Pete Mackanin is 68 now, but the idea of putting on a baseball uniform still has as much appeal for him as it did when he was a Midwestern Little Leaguer. It’s an opportunity he will get again in spring training, thanks to his old friend Joe Girardi, the new Phillies manager and a fellow Midwesterner.
“I’m eager to get to spring training,” Mackanin said. “I can’t tell you how much I’m looking forward to it because I really miss being on the field. There’s just something about being in spring training on the field. The only thing that could make it better is if I lived in Minnesota and was getting out of that weather.”
Mackanin lives in Scottsdale, Ariz., so the weather thing is a push.
But the fact that he’s going to be on the field again is fascinating for a variety of reasons.
For Girardi and Mackanin, this spring training will be a reunion of sorts.
“I was so happy for him and for the Phillies when I found out he was going to be our next manager,” Mackanin said. “He’s a hell of a manager and I don’t think they could have gotten anybody better.”
Maybe Pete Mackanin is part of the reason.
Girardi’s first manager in professional baseball was Mackanin. As a fifth-round pick by the Chicago Cubs in 1986, Girardi was 21 and just a few days removed from playing baseball at Northwestern University when he first met Mackanin, who was only 34 and in his second season as a minor-league manager.
Girardi was the only member of the low-A Peoria Chiefs who got to live at home because that was his hometown.
“He had this great physical body for a catcher,” Mackanin said. “He was a strong guy. He was quiet, but he was all ears. -- very coachable, pleasant to talk with and eager to learn. I still remember the first game he played against Quad Cities. There was a play at the plate and the guy was going to be out by a step or two and Joe just kind of reached out and casually tagged the guy.
“When he came back to the dugout I was like, ‘You have to secure the baseball. If he had tried to knock the ball out he would have been safe. You have to make sure that doesn’t happen. Make sure you have two hands on the ball. That could cost you a run.’ He looked at me kind of surprised, but he was the perfect student and I never had to tell him again.”
Mackanin later managed Girardi in winter ball in Venezuela and again in 1989 at the triple-A level after the catcher was sent down by the Cubs in the middle of the season.
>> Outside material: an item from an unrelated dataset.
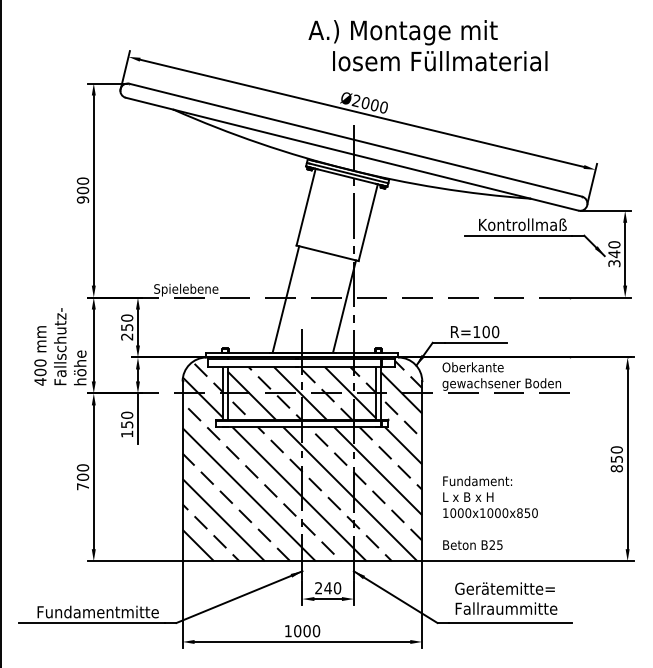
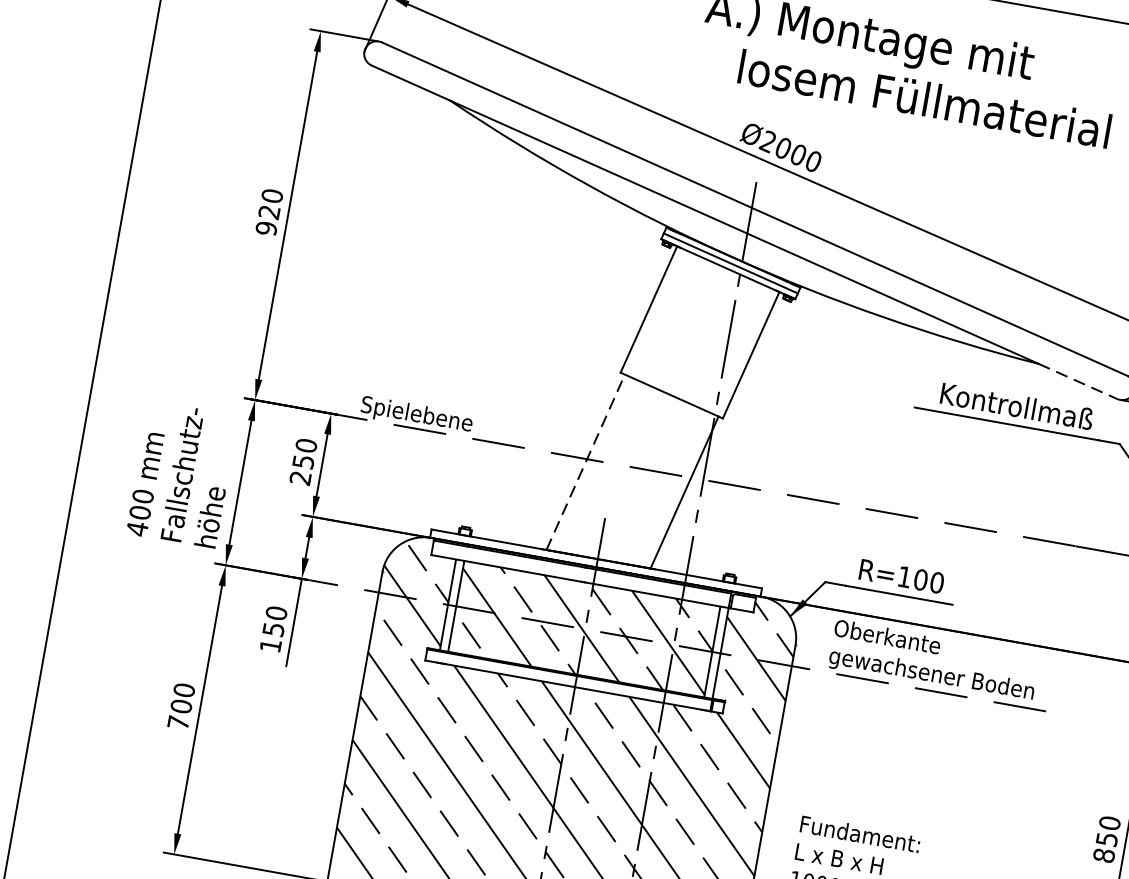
text: (83, 190) -> (270, 212), 900 -> 920
line: (554, 204) -> (1077, 381), solid -> dashed
line: (285, 299) -> (584, 462), solid -> dashed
He watched him grow from a shy kid to a quiet but confident leader before their two careers went in different directions as so often is the case in baseball.
“We didn’t really keep in touch,” Mackanin said. “I wouldn’t say we were tight. But when you spend time together in winter ball, it always becomes a special relationship that you don’t forget about. My wife and I met Joe’s wife, Kim, at the hotel in Venezuela and she was so sweet. She and Joe would play games with my son.”
Girardi has mentioned the fact that Mackanin was his first manager in professional baseball often since joining the Phillies, and it’s obvious that means quite a bit to him. This, in fact, is not the first time Girardi has invited Mackanin to spring training as a guest instructor.
“When I got a job as a pro scout with the Yankees in 2008, Joe invited me to spring training that year,” Mackanin said. “I was there with Goose Gossage, [Ron] Guidry, and Reggie [Jackson]. It was a great experience.”
A year later, Mackanin was working as manager Charlie Manuel’s bench coach with the Phillies, who went to a second straight World Series and lost to Girardi’s Yankees.
Mackinin returned to the Yankees as a pro scout in 2013 but was back with the Phillies as part of Ryne Sandberg’s coaching staff in 2014, which eventually led to his job as the team’s manager for part of 2016 and all of 2017.
Since losing his job as manager at the end of the 2017 season, Mackanin has been mostly silent and invisible in his role as special assistant to general manager Matt Klentak. He made some cameo appearances during spring training in Clearwater, Fla., and during the season at Citizens Bank Park, but he shied away from interviews while also scouting on the West Coast.
Mackanin has always been loyal and he thought that was the best way to handle his situation.
But Girardi has given him a chance to slip back into uniform and Mackanin will join Manuel and Larry Bowa, two other former Phillies managers, as a guest instructor in the Phillies’ camp on Feb. 14, a nice Valentine’s Day gift from the team he loves and the manager he mentored.
“It will be great to be on the field with Charlie and Bowa,” Mackanin said. “I don’t think Joe is too worried about any of us wanting to take his job. I’m just going to enjoy the camaraderie – the coffee in the morning and then going through the work day. Spring training is a special time.”